As for us, the lessons we observed will help inform chapters in our book on key tenets of the instruction we saw: Close Reading (how to read very challenging text and understand not just its “gist” but its substance and nuance in detail, line-by-line) and Intellectual Autonomy (how to teach and support students in generating their own questions and interpretations). But one more idea from our book was perhaps the most dominant presence throughout the school, albeit a quiet one: Text Complexity.

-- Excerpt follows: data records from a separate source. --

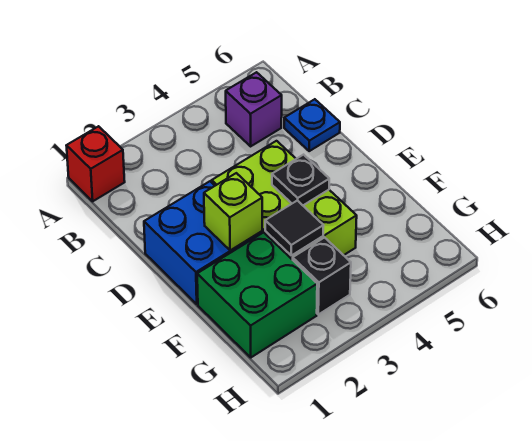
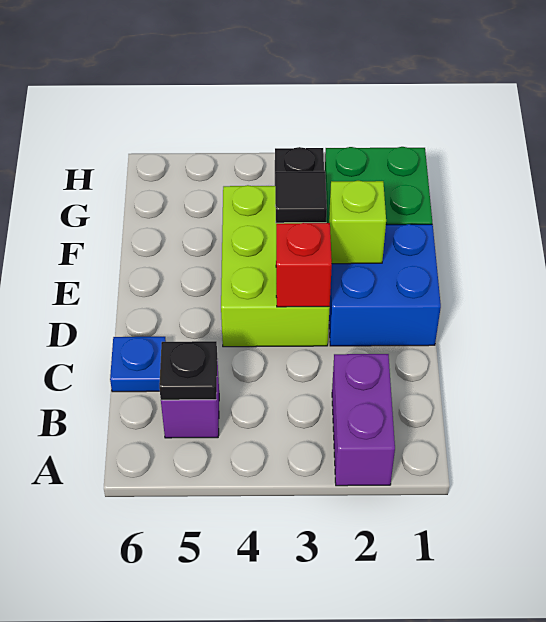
red brick A1 level 1 -> red brick D3 level 2
none -> purple brick A2:B2 level 1
black plate E4 level 2 -> black plate B5 level 2

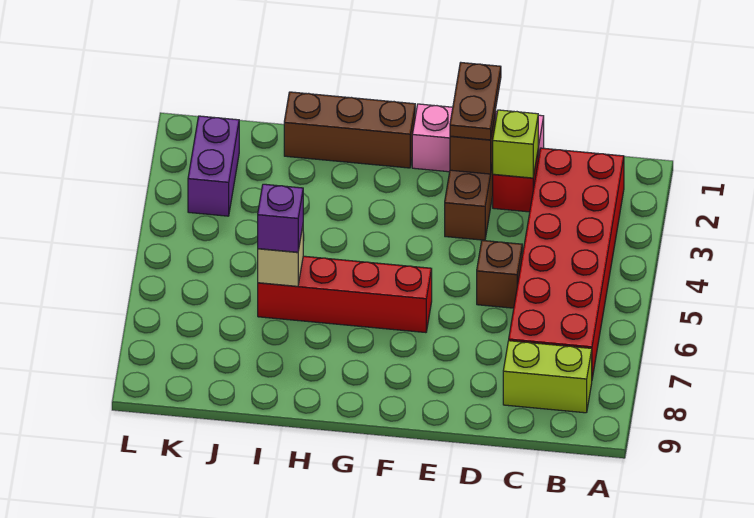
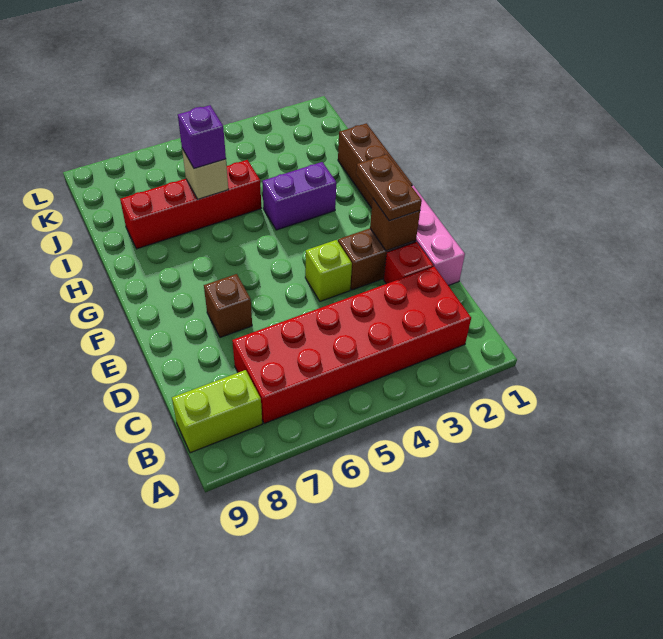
lime brick B8:C8 level 1 -> lime brick B8:B9 level 1
lime brick D2 level 2 -> lime brick E4 level 1
brown brick D5 level 1 -> brown brick E7 level 1
brown plate E1:E2 level 3 -> brown plate E2:F2 level 3
red brick F6:I6 level 1 -> red brick I5:I8 level 1
purple brick K2:K3 level 1 -> purple brick H3:H4 level 1

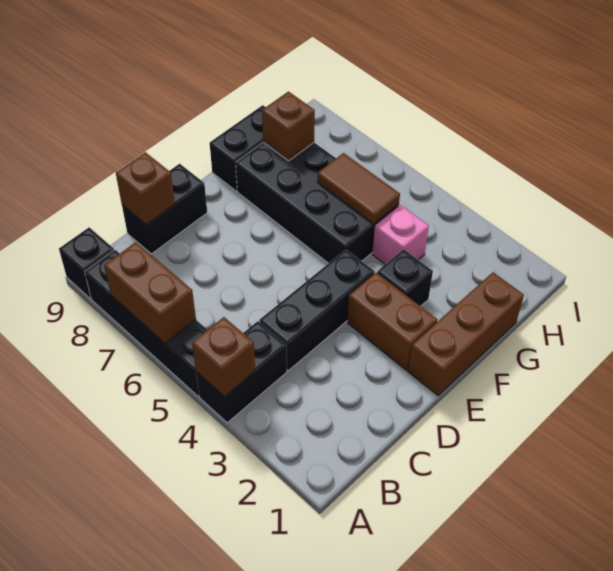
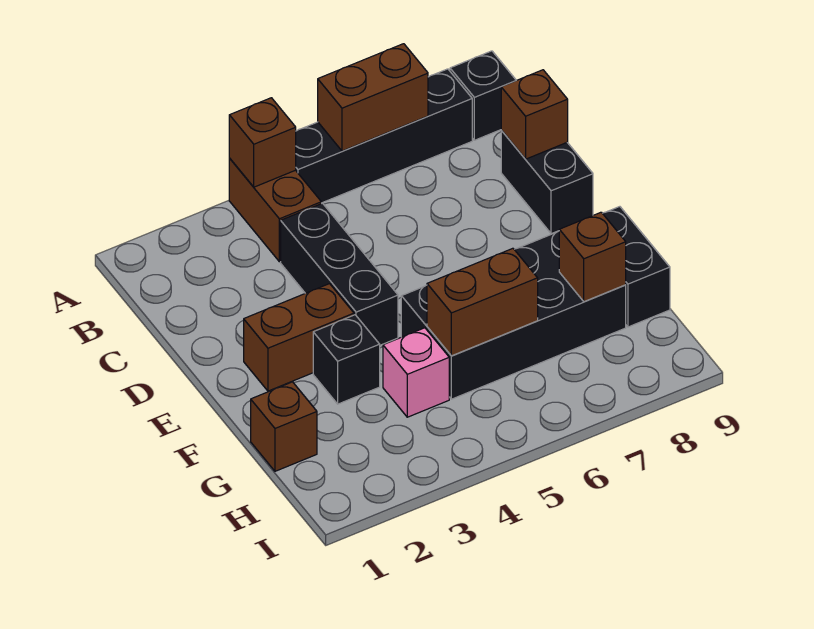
black brick A4:B4 level 1 -> brown brick A4:B4 level 1
brown brick E1:G1 level 1 -> brown brick G1 level 1
brown tile G5:G6 level 2 -> brown brick G5:G6 level 2

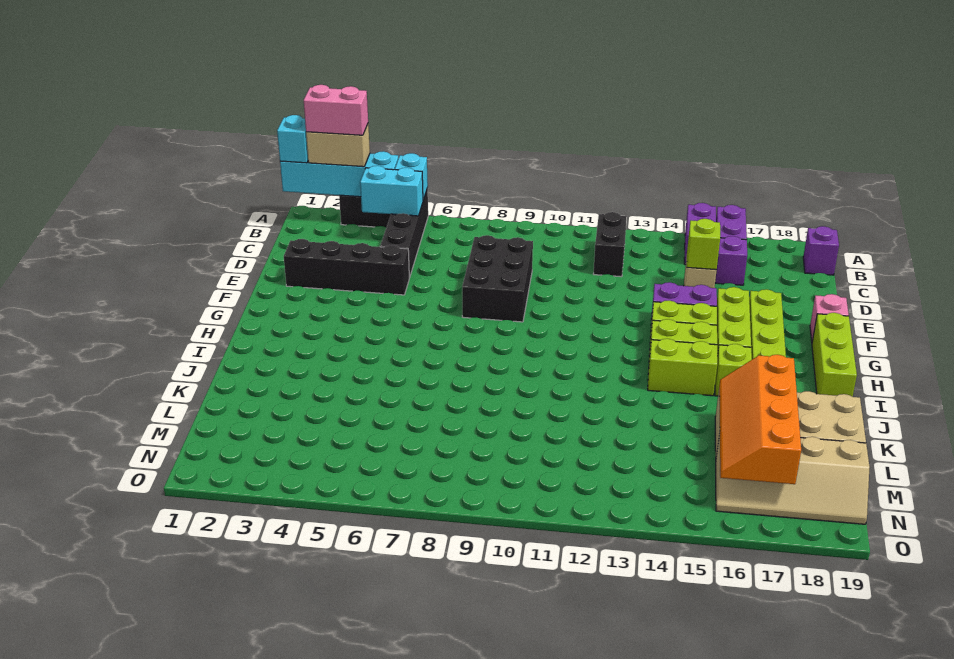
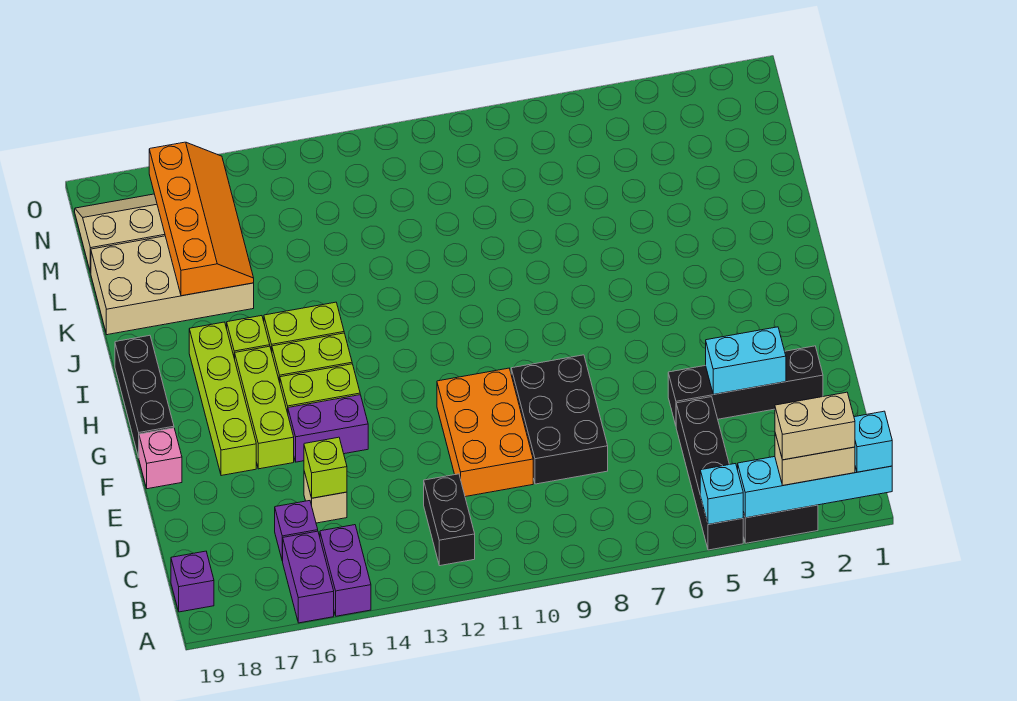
pink brick A2:A3 level 4 -> tan brick A2:A3 level 4
cyan brick B4:B5 level 2 -> cyan brick E3:E4 level 2
none -> orange brick D10:F11 level 1
lime brick G19:I19 level 1 -> black brick G19:I19 level 1

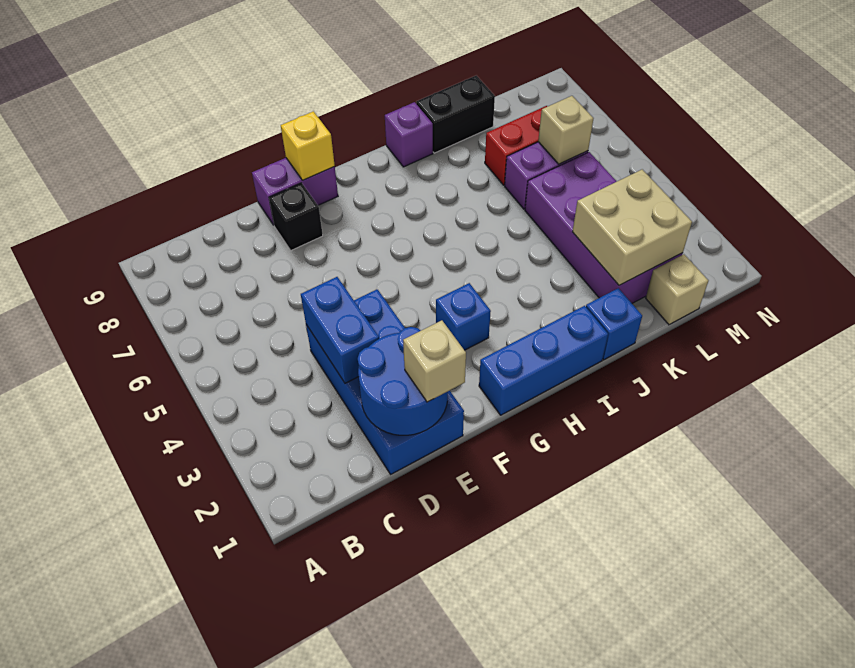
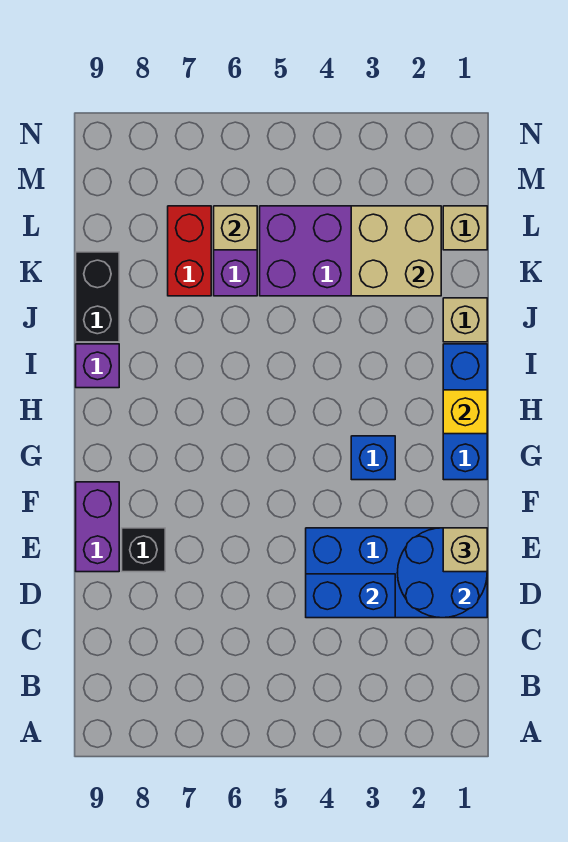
yellow brick F9 level 2 -> yellow brick H1 level 2
blue brick J1 level 1 -> tan brick J1 level 1

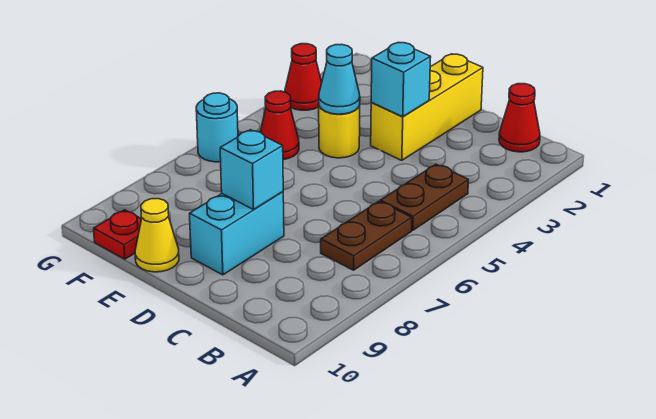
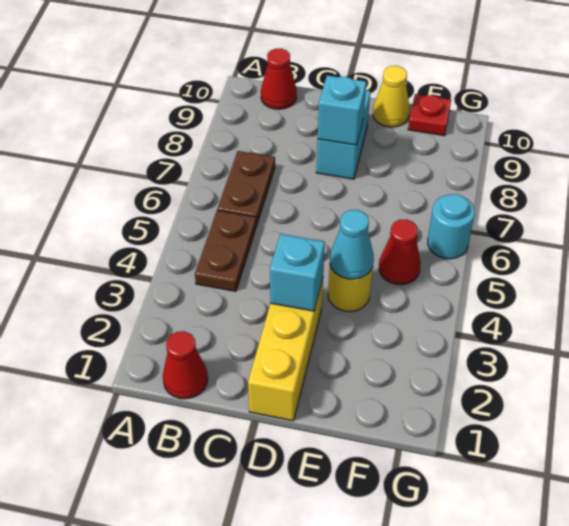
red cone G3 level 1 -> red cone B10 level 1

On the bookshelf in the back of Kate’s classroom, for example, were stacks of To Kill a Mockingbird and Adventures of Huckleberry Finn. In Mike’s classroom were Edwidge Danticat’s Krik? Krak! and Mary Shelley’s Frankenstein. When you go to North Star College Prep High School and your teachers believe you are going to college no matter whether you are poor or what work your parent does or doesn’t do, the expectations show up in what you read. You read complex, challenging text. You read text that familiarizes you with one of the fundamental experiences of going to (or preparing for) college: reading above your comfort level.
This is interesting because for many years in this country the narrative became, never give a student a book above his or her reading level. Never risk introducing frustration. If there are more than five words he doesn’t know on a page, it’s too hard. And the result has been kids who cannot read what they read at North Star. Or what they’ll need to read in college. The better solution is to teach students to read the most challenging text (i.e., to close read it as Beth did) and to love it (through discussion like Mike’s and dramatic readings like Matt used) and to write about it (as Kate did). It can be done, of course, and if we are going to be serious about poor and minority kids having the same shot to not only get into but succeed in college as their more privileged peers, we’re going to have to up our game on text complexity. If you go through high school having never read a book more than 100 years old and arrive on campus only to be handed John Donne or the Constitution of the United States or Origin of Species, you don’t have a chance. Reading complex text with students, challenging them to read above their comfort zone, and teaching them how to do that—those are things a great school does. We can’t wait to describe more about how to do that in our book, but in the meantime I want to make the case for challenging text here. There’s a lot of backlash against the Common Core, but concerns about implementation and testing aside, the core of its argument in ELA—the core of the Core—is that students need to read—and close read—more challenging text. This is one of the most important single arguments in education today.